Inteligencia emocional

Mi pequeño homenaje

ingenieroa humanosticaCasualidades de la vida, me encontraba yo en Madrid, a punto de iniciar una sesión de trabajo, cuando me llega un mensaje al móvil: “Mi Aita ha muerto”.

Sentimientos difíciles de explicar, entre pena y sorpresa, perplejidad e incredulidad, como en muchas ocasiones ocurre cuando te comunican una noticia de este calibre, esa que no esperas, que tal vez por lejana, ni siquiera te planteas.

Casualidad también, que me encuentro en plena inmersión del libro “Ingeniería Humanística”, que junto a su hijo, mi querido amigo Tomas, escribió hace muchos años ya pero que curiosamente, aún me sigue pareciendo de total actualidad en muchas de las cosas que dice y muy acertado en algunos de sus vaticinios.

No lo conocí personalmente, sólo a través de su obra humana y profesional y la verdad es que siempre me ha parecido que tenía que ser una persona muy interesante, muy humana, con carácter, pero muy cercana y con ideas próximas a muchos de los postulados que llevo media vida intentando comunicar en mi trabajo.

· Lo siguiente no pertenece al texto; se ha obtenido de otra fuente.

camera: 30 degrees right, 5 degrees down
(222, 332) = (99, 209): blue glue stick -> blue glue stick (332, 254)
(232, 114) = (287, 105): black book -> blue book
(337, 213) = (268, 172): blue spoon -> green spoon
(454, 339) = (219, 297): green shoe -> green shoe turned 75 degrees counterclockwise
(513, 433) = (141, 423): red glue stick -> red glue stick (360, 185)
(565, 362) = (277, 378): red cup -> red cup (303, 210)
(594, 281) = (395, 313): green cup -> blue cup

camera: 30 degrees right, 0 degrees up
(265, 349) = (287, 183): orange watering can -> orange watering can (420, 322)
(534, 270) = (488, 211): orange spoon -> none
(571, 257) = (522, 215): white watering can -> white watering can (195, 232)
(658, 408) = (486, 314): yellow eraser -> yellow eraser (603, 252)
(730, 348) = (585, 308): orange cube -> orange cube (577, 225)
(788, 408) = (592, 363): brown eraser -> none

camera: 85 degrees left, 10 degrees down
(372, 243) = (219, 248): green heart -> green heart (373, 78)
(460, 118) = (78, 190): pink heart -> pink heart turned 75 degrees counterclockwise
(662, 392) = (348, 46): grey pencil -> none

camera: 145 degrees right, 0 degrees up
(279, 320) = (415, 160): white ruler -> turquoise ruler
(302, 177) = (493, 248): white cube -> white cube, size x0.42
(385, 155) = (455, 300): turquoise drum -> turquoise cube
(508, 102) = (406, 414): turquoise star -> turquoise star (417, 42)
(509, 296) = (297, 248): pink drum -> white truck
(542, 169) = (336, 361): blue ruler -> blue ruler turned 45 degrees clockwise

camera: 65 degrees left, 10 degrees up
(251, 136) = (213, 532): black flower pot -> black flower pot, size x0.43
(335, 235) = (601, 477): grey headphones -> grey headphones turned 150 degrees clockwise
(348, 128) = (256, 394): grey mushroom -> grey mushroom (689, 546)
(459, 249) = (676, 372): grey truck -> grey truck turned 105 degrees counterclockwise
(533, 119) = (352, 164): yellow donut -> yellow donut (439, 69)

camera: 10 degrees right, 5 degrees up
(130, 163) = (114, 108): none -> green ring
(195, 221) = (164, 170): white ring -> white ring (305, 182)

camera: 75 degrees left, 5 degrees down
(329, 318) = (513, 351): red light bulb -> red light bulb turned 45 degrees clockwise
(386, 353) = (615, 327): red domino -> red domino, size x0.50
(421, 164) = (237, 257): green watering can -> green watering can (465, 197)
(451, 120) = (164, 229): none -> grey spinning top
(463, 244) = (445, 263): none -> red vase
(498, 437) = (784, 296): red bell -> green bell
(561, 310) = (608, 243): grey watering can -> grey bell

Solamente el título de su libro ya os puede dar una idea de por dónde iba su manera de ver las empresas.

Me caía bien, tal vez porque quiero mucho a su hijo, mi amigo o tal vez porque en la distancia empezaba a constatar que también con él tenía muchas cosas en común. Una pena no haberlas podido compartir; siempre me he imaginado una sobremesa entre Javier, Tomas y yo, como algo muy enriquecedor, lleno de anécdotas didácticas y con mucha “miga”. Lo habría disfrutado.

Todo esto para expresar mi respeto y mi homenaje a Javier Elorriaga, una persona que quiso transformar el mundo, que siempre quería aprender más y que era el padre de un gran amigo, que se merece todo mi cariño y apoyo.